Catholic apologists regard the Protestant canon as an Achilles heel of Protestant theology. While the canon is a legitimate issue, that's a two-sided issue. What about the Catholic canon?
What's the basis of the Tridentine canon? Is it evidence? Was the evidence sufficient to favor the Tridentine canon?
But Catholics and Protestants have access to the same evidence. It's not like the Tridentine Fathers had an extra cache of evidence from the secret Vatican archives that tilted the scales in favor of the Tridentine canon. Protestants are looking at the same evidence as Catholics.
Or is the contention that the evidence is inconclusive, so that must be supplemented by the authority of Rome. The Tridentine canon enjoys a level of certainty that goes beyond the evidence, due to ecclesiastical authority.

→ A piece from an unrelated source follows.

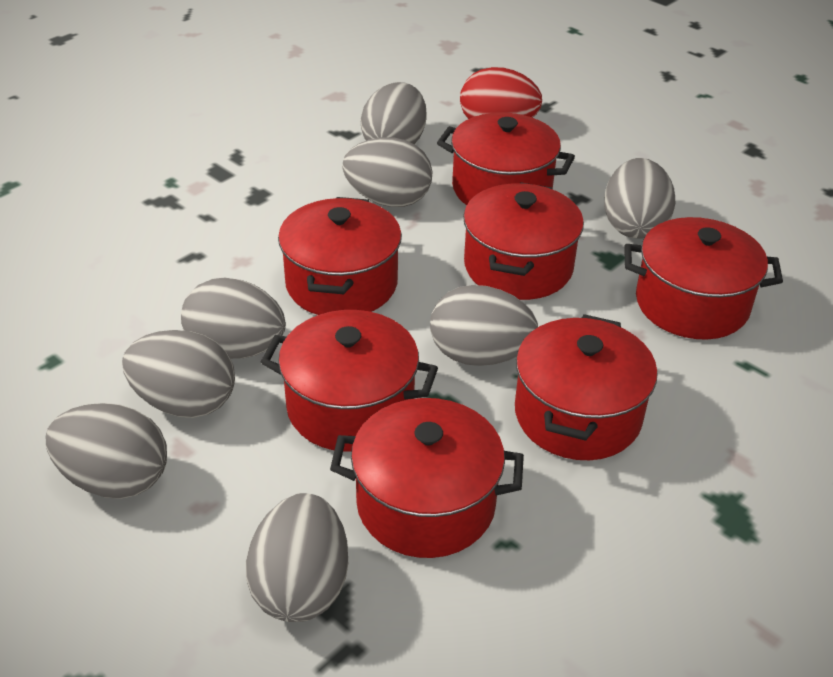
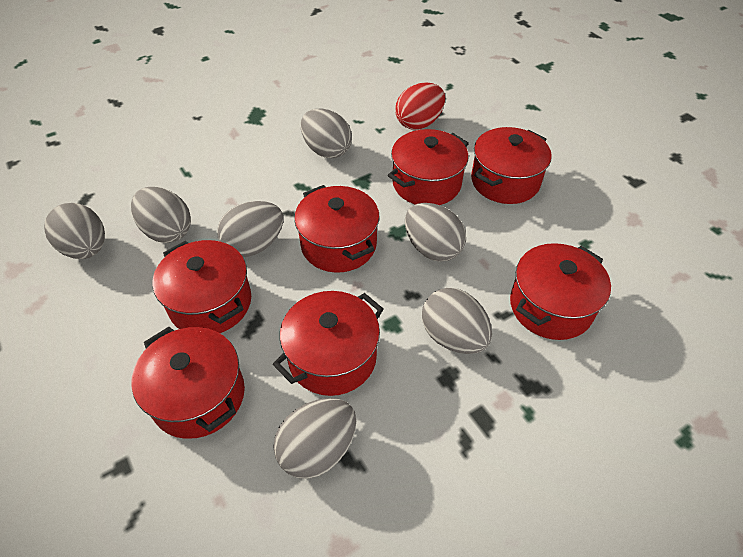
grey egg: 8 -> 7

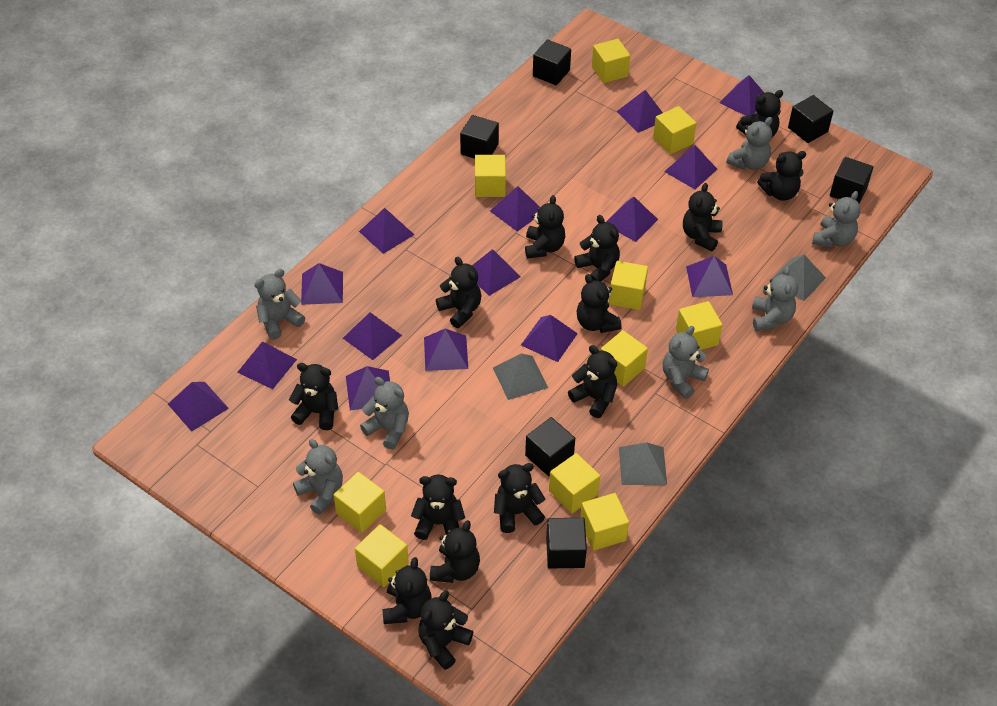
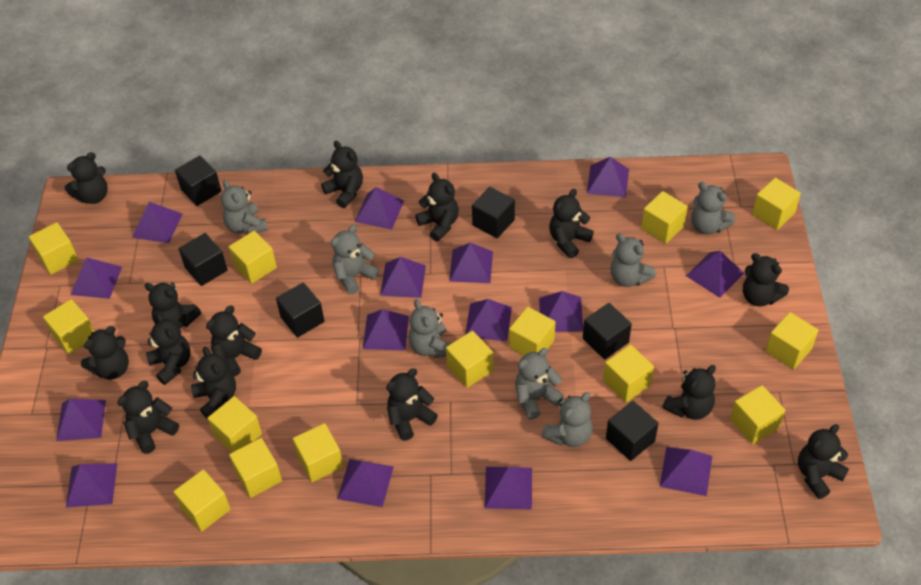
grey pyramid: 3 -> 0
yellow cube: 10 -> 14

According to that paradigm, raw ecclesiastical authority is the makeweight which closes the gap between the evidence and certainty.
But in that case, certainty is detached from evidence. In principle, there could be direct certainty with no evidence whatsoever. Certainty by sheer ecclesiastical fiat. Yet Catholic apologists typically argue for the Tridentine canon based on the evidence, as they see it.
If, on the one hand, evidence is sufficient to settle the canon, then the magisterium is superfluous. If, on the other hand, evidence is insufficient to settle the canon, ecclesiastical authority conjures certainty out of thin air, with nothing corresponding to back it up. That's the dilemma.